たかがデジタルAI相手、自分の命の危険をかけて、マミを守ろうとするなんて馬鹿げている――。

そうだ、そんなことは分かっているけど、どうにも止められない。

もういい、やけくそだ――。

「あのロケット並のスピード、スケボーでも逃げられそうにないし。
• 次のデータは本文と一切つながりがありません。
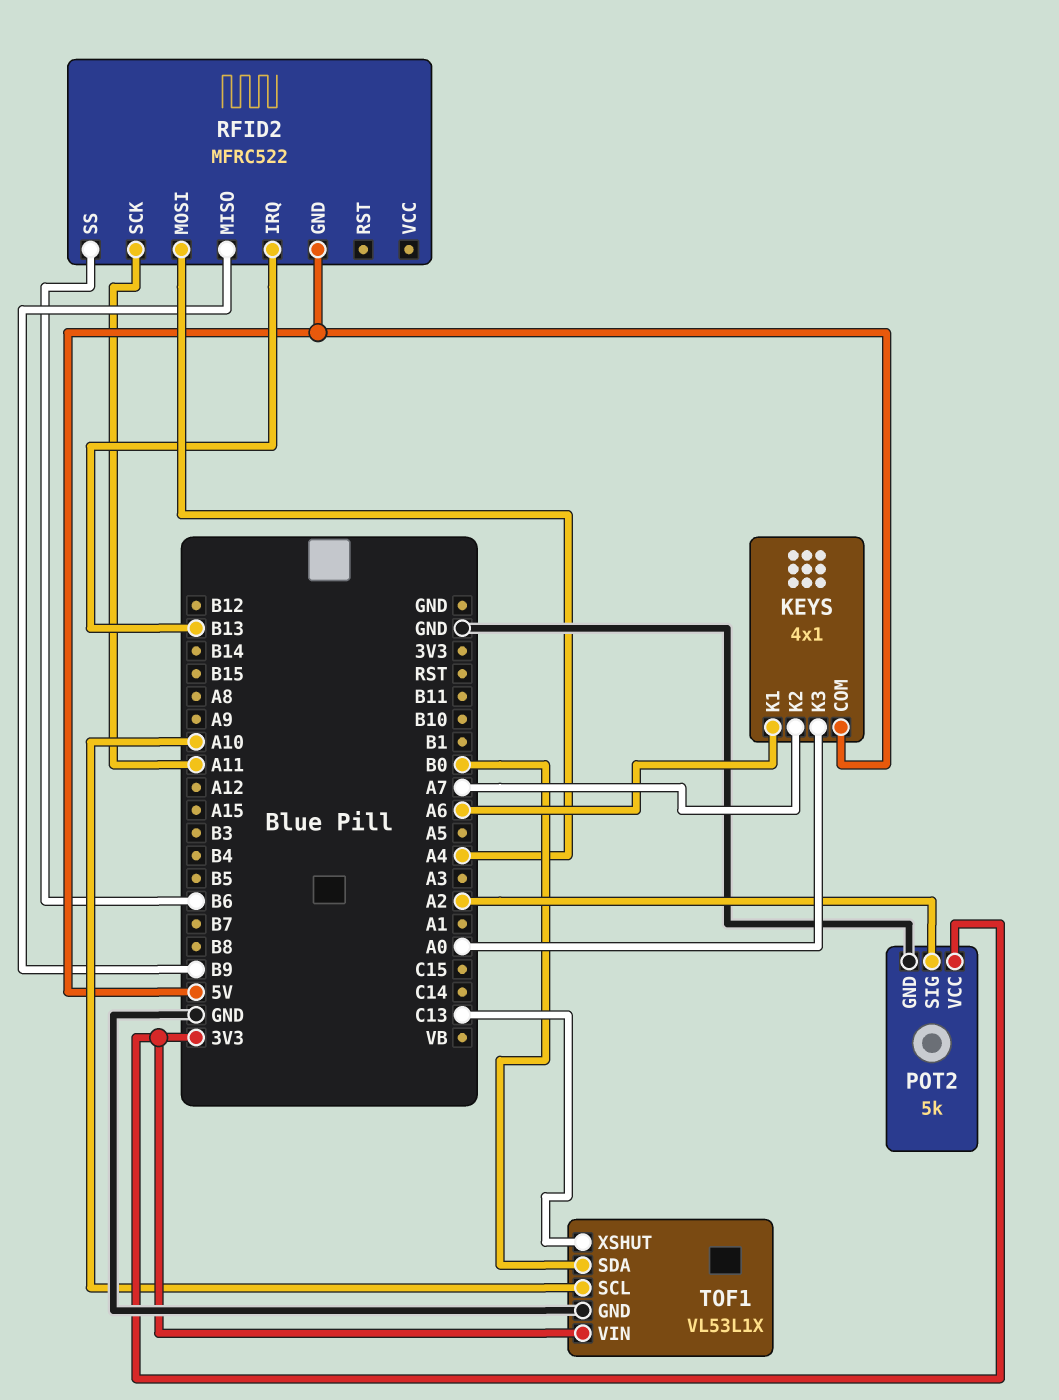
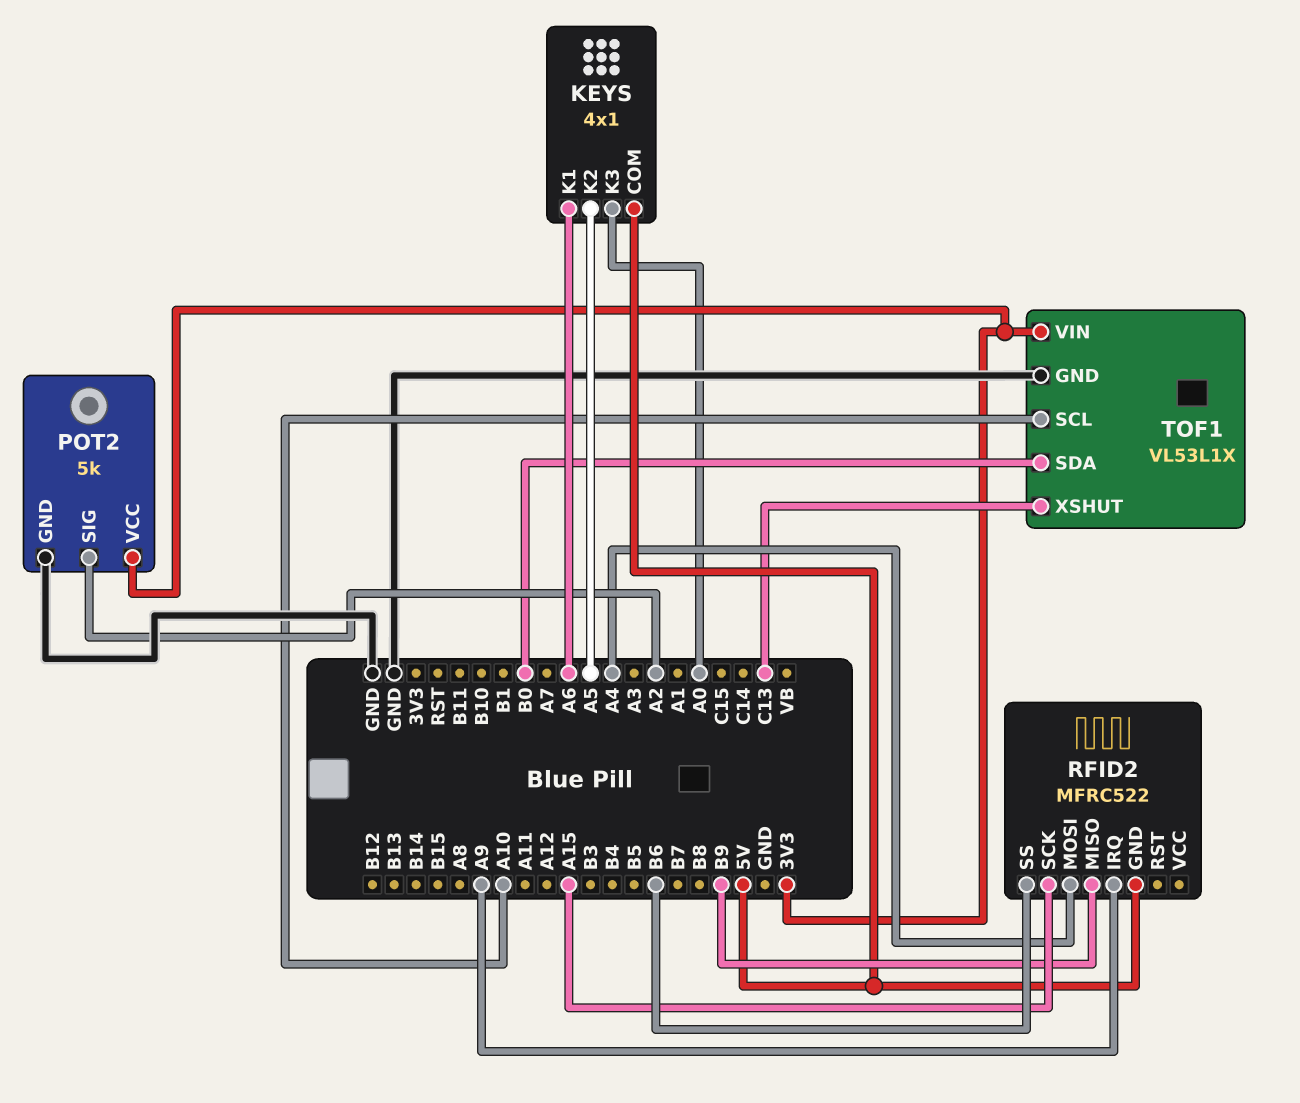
KEYS pin K2: A7 -> A5
RFID2 pin IRQ: B13 -> A9
RFID2 pin SCK: A11 -> A15

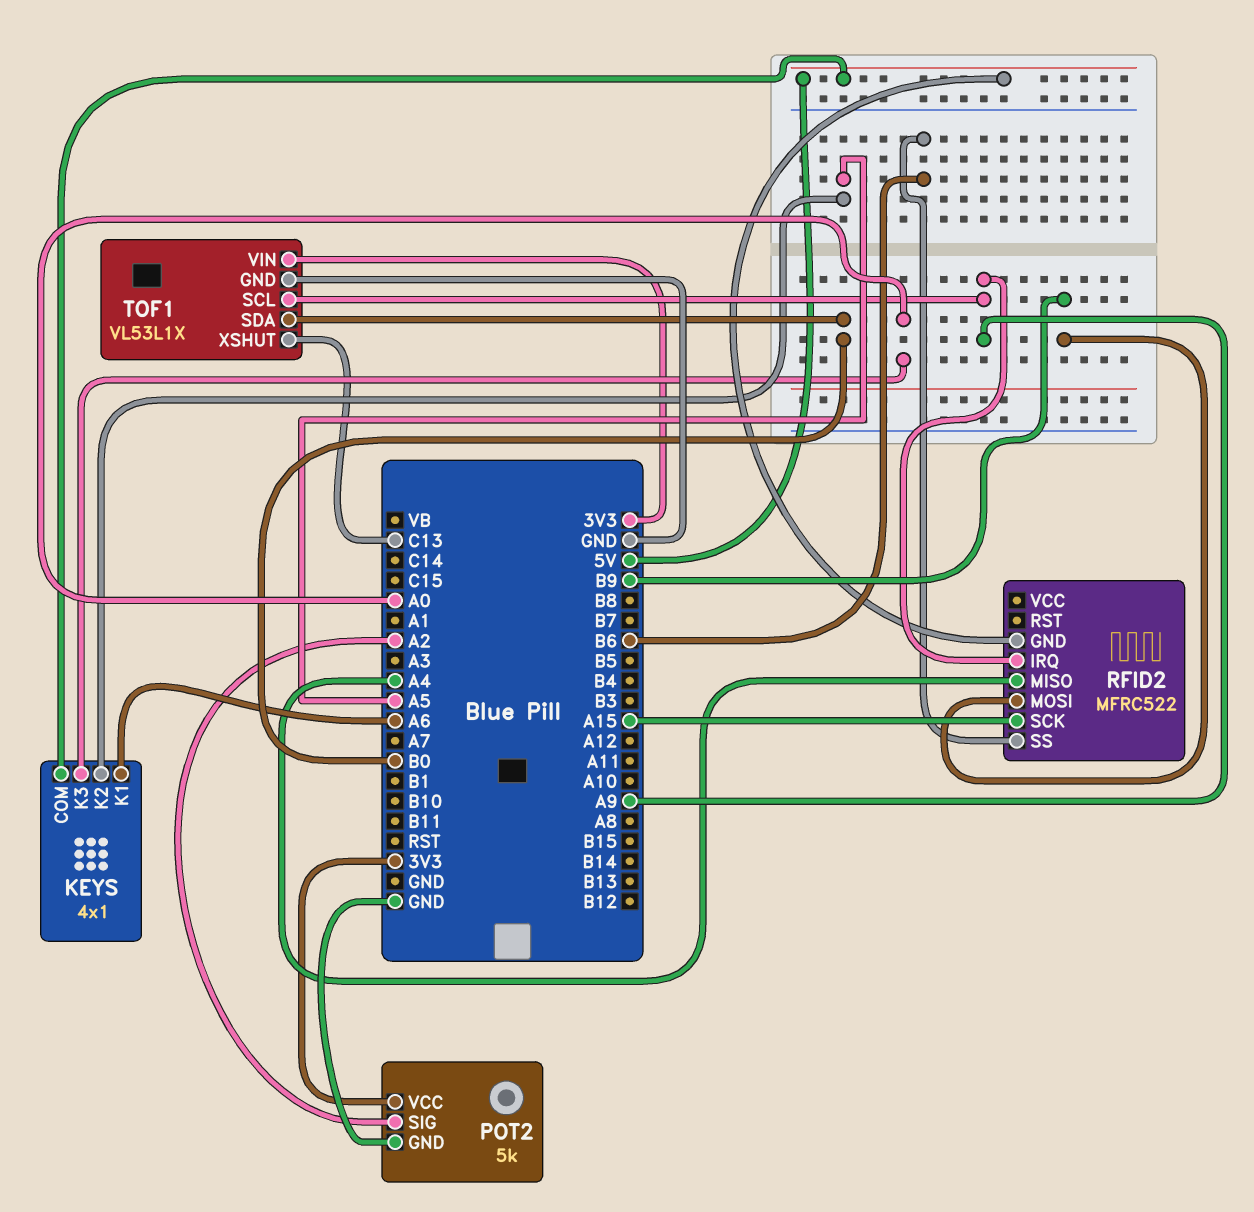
RFID2 pin MISO: B9 -> A4
RFID2 pin MOSI: A4 -> B9
TOF1 pin SCL: A10 -> A9

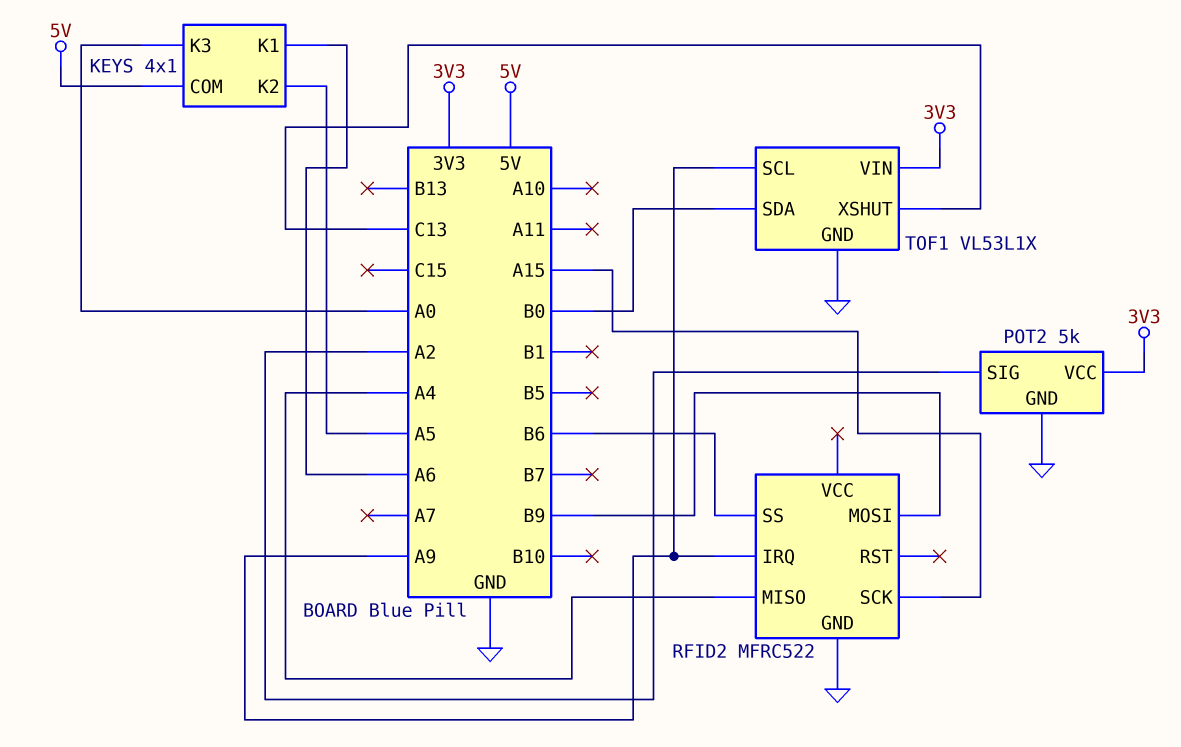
RFID2 pin GND: 5V -> GND

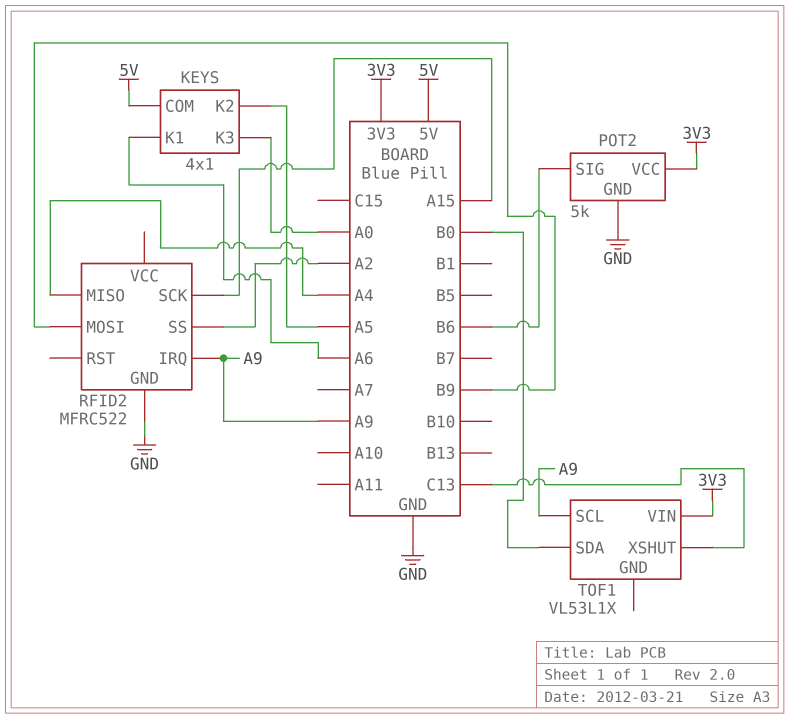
POT2 pin SIG: A2 -> B6
RFID2 pin SS: B6 -> A2
TOF1 pin GND: GND -> none

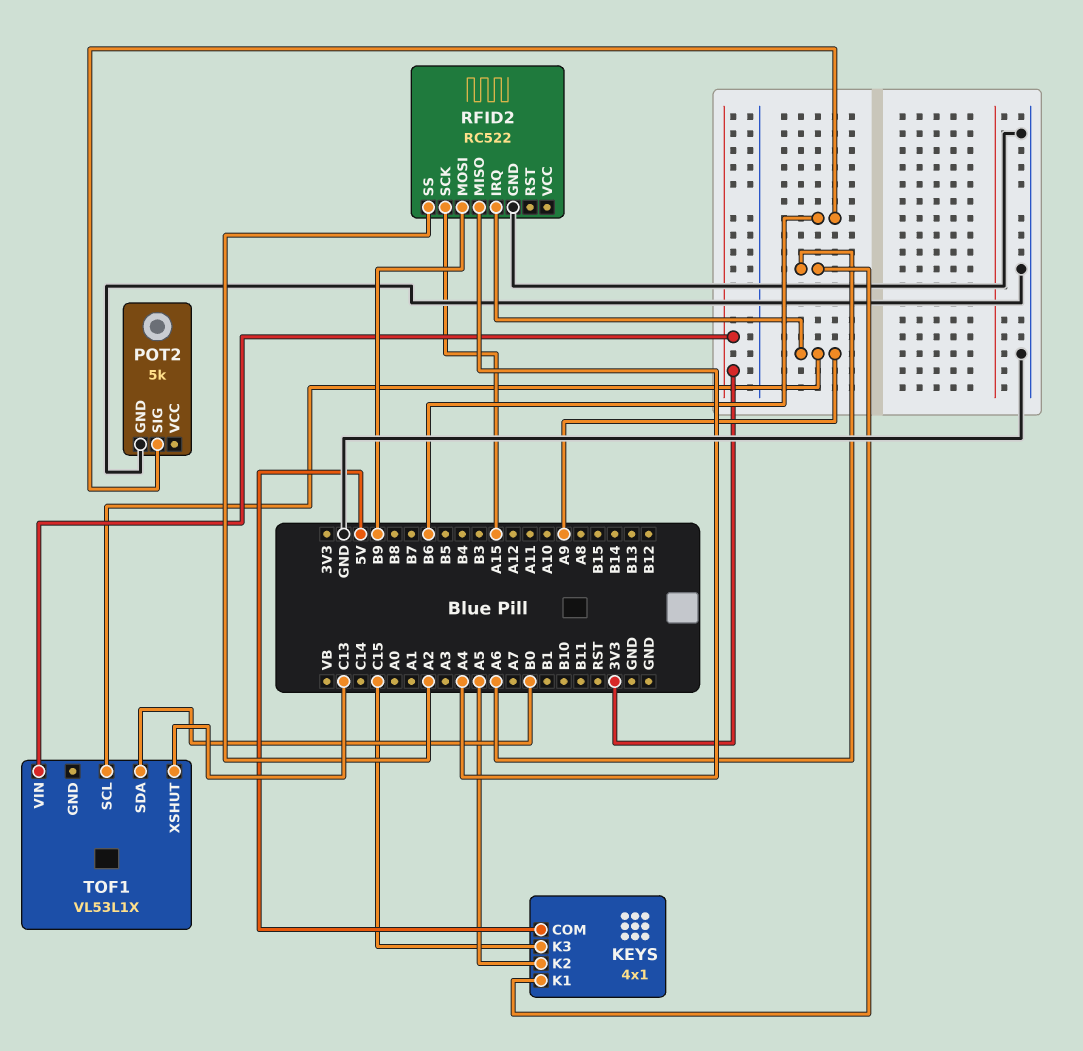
KEYS pin K3: A0 -> C15
POT2 pin VCC: 3V3 -> none
RFID2: MFRC522 -> RC522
NFTデュエルゲームで人が死ぬなんて、ありえないからさ」

「違うよマスター――これはゲームなんかじゃないの……あいつら、バグハンターなんだよ……マスターをバグとみなして消しにきてるの……だから……」

なにを知ってるんだ、この子……。

この現状を実は知っているのか――?

ブー――。

ペンギンたちのターンが終わり、マミのターンが来てしまった。

「ドロー! どうしてわかんないの!」

マミは二枚のカードを盾にした。

「スキル発動! ヒットポイントブースト!」

一枚のヒットポイントが倍になった。

だが、次のターンを持ちこたえられそうにない。

ペンギンたちも後列に行くほど攻撃力が高くなっているようだ。

レベル七のカードでも、二体の攻撃を受ければ破壊されてしまう。

「マスターのおばか! しらないから――ターンエンド!」

「きっとなんとかなるよ」

もともと現実感が乏しい俺は、なんだかマミを守りたい、いや守れなくても置いていけない心境だったのだから仕方がない。

ペンギン隊の猛攻が始まる、四体目のペンギンが飛んできたところで、こちらのデュエルカードが全部破壊された。

五体目のペンギンが、突っ込んでくる。

膝を突き、左腕でマミを抱え、半身になり、飛んでくるペンギンを右手で払いのけようとした。

そんなことができるとも思っていないが、右腕一本の損害なら死にはしないさ――。

「ふぎゃー」

顔をそらして右手で払いのけたとき、それは起きた。

恐る恐る見ると、飛んできたペンギンは破壊されて塵になっていく。

――えっ? なにが起きた、今の変な声は……。